Questions, Curiosity, Accusations: The story of a divorced Indian man
He had always thought divorce was a private affair. He was so very wrong.
- Total Shares
What’s in a name? Nothing at all. So, I shall not name the divorced male protagonist of this story.
A corporate professional in his mid-40s, he married his girlfriend seven years before this story begins.
The relationship withered away in less than three years, leading to separation, followed by divorce.
Divorce is difficult enough to deal with alone. But prying people can make it worse. (Photo: Reuters/file)
An introvert by nature, this man had become reclusive after the script of his marriage wrote its last few lines.
“Did divorce push you towards depression?”
“It had,” he confessed, adding that, “life had started looking up in recent months.”
“Time is a graveyard where heartbreaking memories get buried. You are young and bright enough to have new goals in life,” I tried to assure him.
What I said sounded like hollow sermonising, which he possibly understood.
For a while, he sat and stared at the mist of smoke billowing out of a burning cigarette on the ashtray.
Then, he started sharing his experiences.
He had known for a long time that many unhappy marriages ended in divorce in modern-day urban India, unlike earlier.
Incompatible couples chose to separate if their relationship failed to offer basic minimum happiness.
Divorce was a deeply personal decision, which people known to the couple respected without being didactic or curious.
That’s what he felt.
He was wrong.
“Both of you seemed so cheerful and happy in each other’s company. What went wrong between the two of you?” When an elderly neighbour asked this question, he had been startled at her audacity.
He mumbled rather incoherently that he and his former wife were “very different people” who were in love until they started living together after marriage.

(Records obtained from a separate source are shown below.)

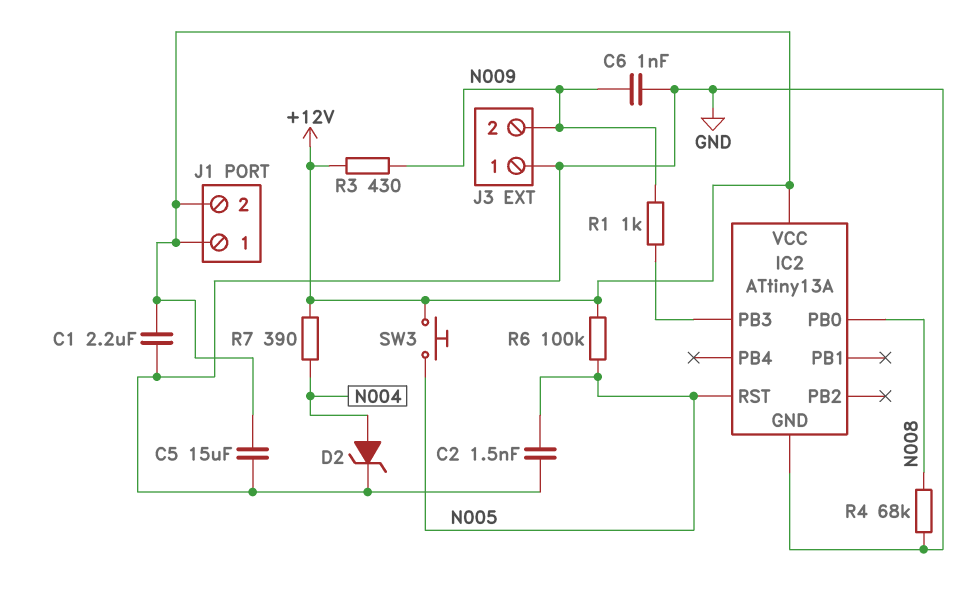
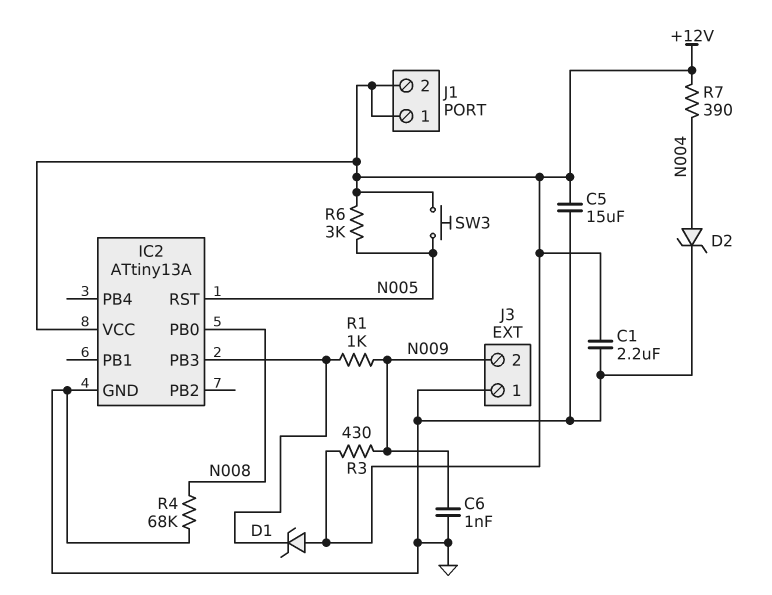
C2: 1.5nF (GND, N005) -> none
D1: none -> zener (A +12V, K IC2/PB3)
R6: 100k (+12V, N005) -> 3k (+12V, N005)

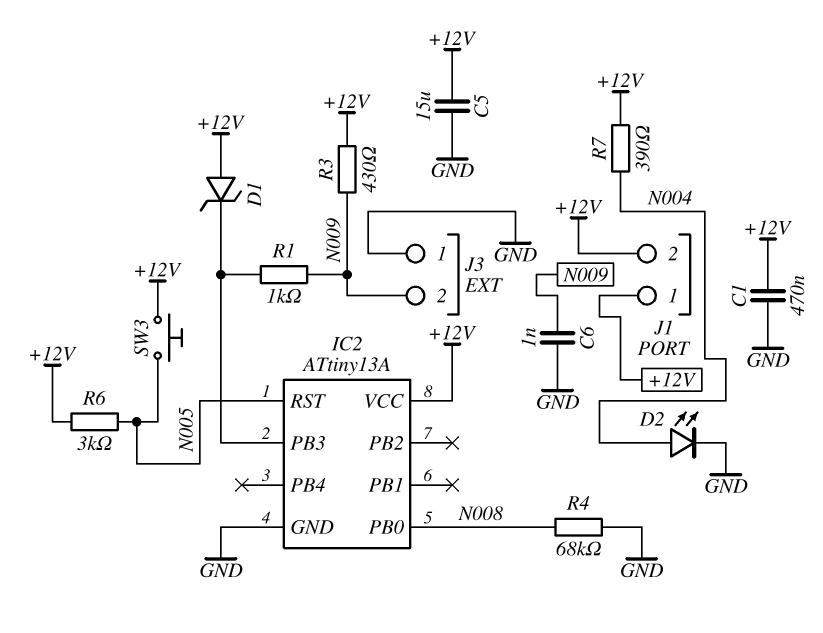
C1: 2.2uF (+12V, GND) -> 470nF (+12V, GND)
D2: zener (A N004, K GND) -> LED (A N004, K GND)

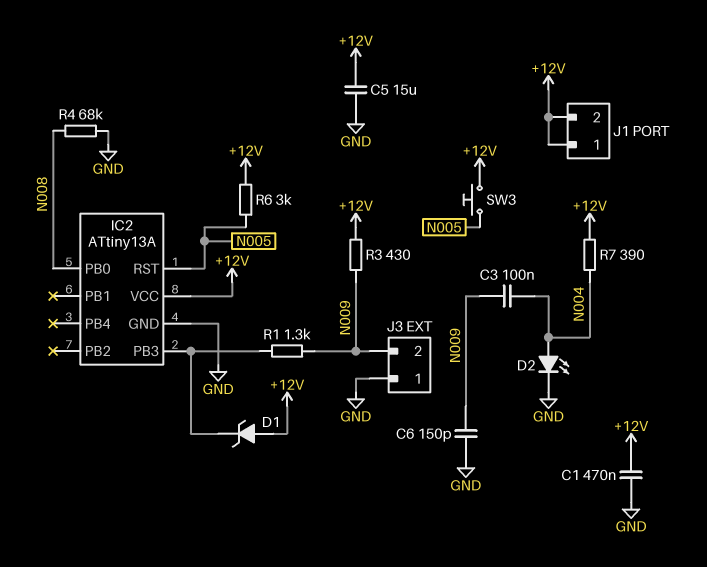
C3: none -> 100nF (N004, N009)
C6: 1nF (GND, N009) -> 150pF (GND, N009)
R1: 1k (IC2/PB3, N009) -> 1.3k (IC2/PB3, N009)

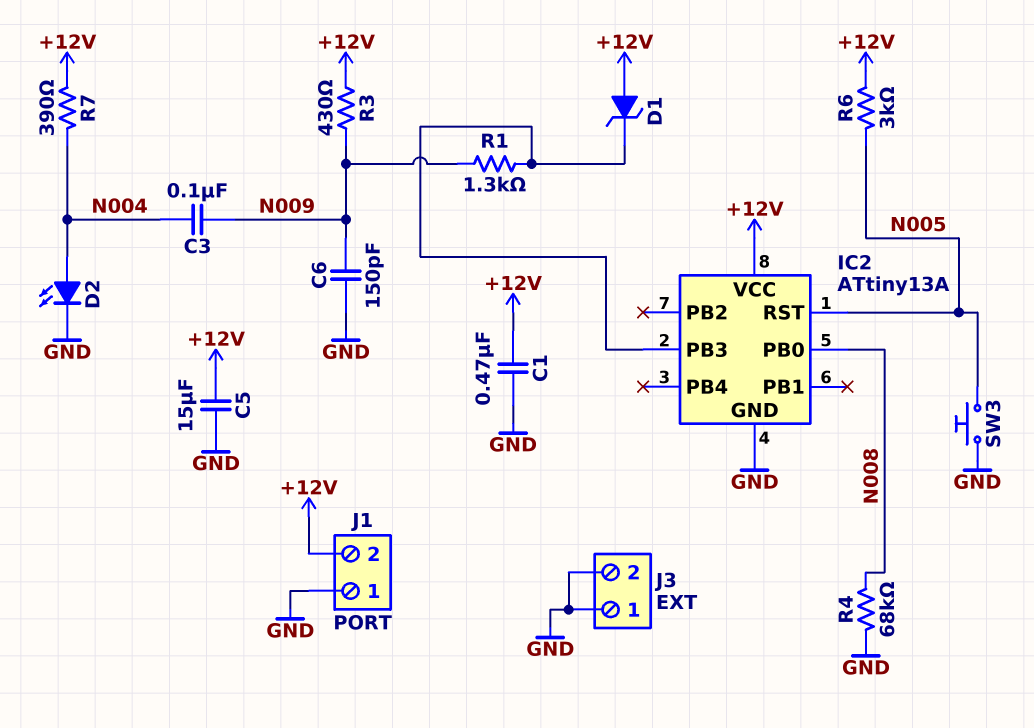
J1 pin 1: +12V -> GND
J3 pin 2: N009 -> GND
SW3: button (+12V, N005) -> button (GND, N005)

The lady didn’t ask anything further.
Divorce can have the most mundane of reasons. All of those need to be respected. (Photo: Reuters/file)
Then came the day when a friend insisted, “Come on, you can tell me. Were you guys having too many fights?”
“No, we weren’t. In any case, how does that matter to you?” he responded angrily.
“Generally asking, man. I thought we are close friends. So….” He stopped talking midway.
He didn’t reply and walked off.
Prying friends and relatives believed they could say anything and get away with it. An aunt even asked whether the two of them were ‘sexually incompatible’ — a needless question that left him speechless.
He was never in a mood to explain that marriages could die because of unexciting reasons. Every sad story did not have a complicated plot.
One person might be an introvert, like he was, which the outgoing partner can discover much later. It can disintegrate because partners fail to adjust with each other’s habits — which need not mean alcoholism, drug addiction or infidelity. One of the two can be an early morning person and the other a late riser. Things can get worse if one of them is an animal lover who gets a dog home, which the partner resents.
Life is not a series of predictable happenings. Surprises have a habit of making frequent guest appearances — which is something no questioner wants to understand.
“Hey, please don’t mind my asking this. But was she seeing somebody?” a former colleague asked in a conspiratorial tone one day.
“No, she wasn’t. Now she has several handsome and accomplished boyfriends. All of us meet up frequently. Happy?” He lost his cool that day.
The colleague murmured a hasty apology and looked the other way.
Maybe this is what happened with everybody. Or maybe, he was distinctly unlucky.
What he realised soon was that divorce was not a private affair.
Too many people took interest in other people’s lives — especially when a part of it spun out of control.
Marriages can disintegrate because partners fail to adjust with each other’s habits. (Photo: Reuters/file)
Nosiness led to questions, while the particularly impetuous ones flung accusations.
“You must have been mean to her. Men are like that. She was such a nice girl,” a female friend made a sweeping generalisation one fine morning.
“Yes, she was, and is a nice and kind person. We parted ways because the romance had disappeared. Neither of us understood why,” he answered patiently, adding, “By the way, do you mean a woman never falters in a marriage and the man is always wrong?”
“The man is always wrong,” she replied with conviction in her voice.
That, then, is the story of the divorced corporate professional I have known very closely. Questioned and judged, he tried to disappear from public view after work during his initial days as a divorced man.
He has started socialising in recent months. Whenever he steps out of home, however, one thing he always expects is a brand new question.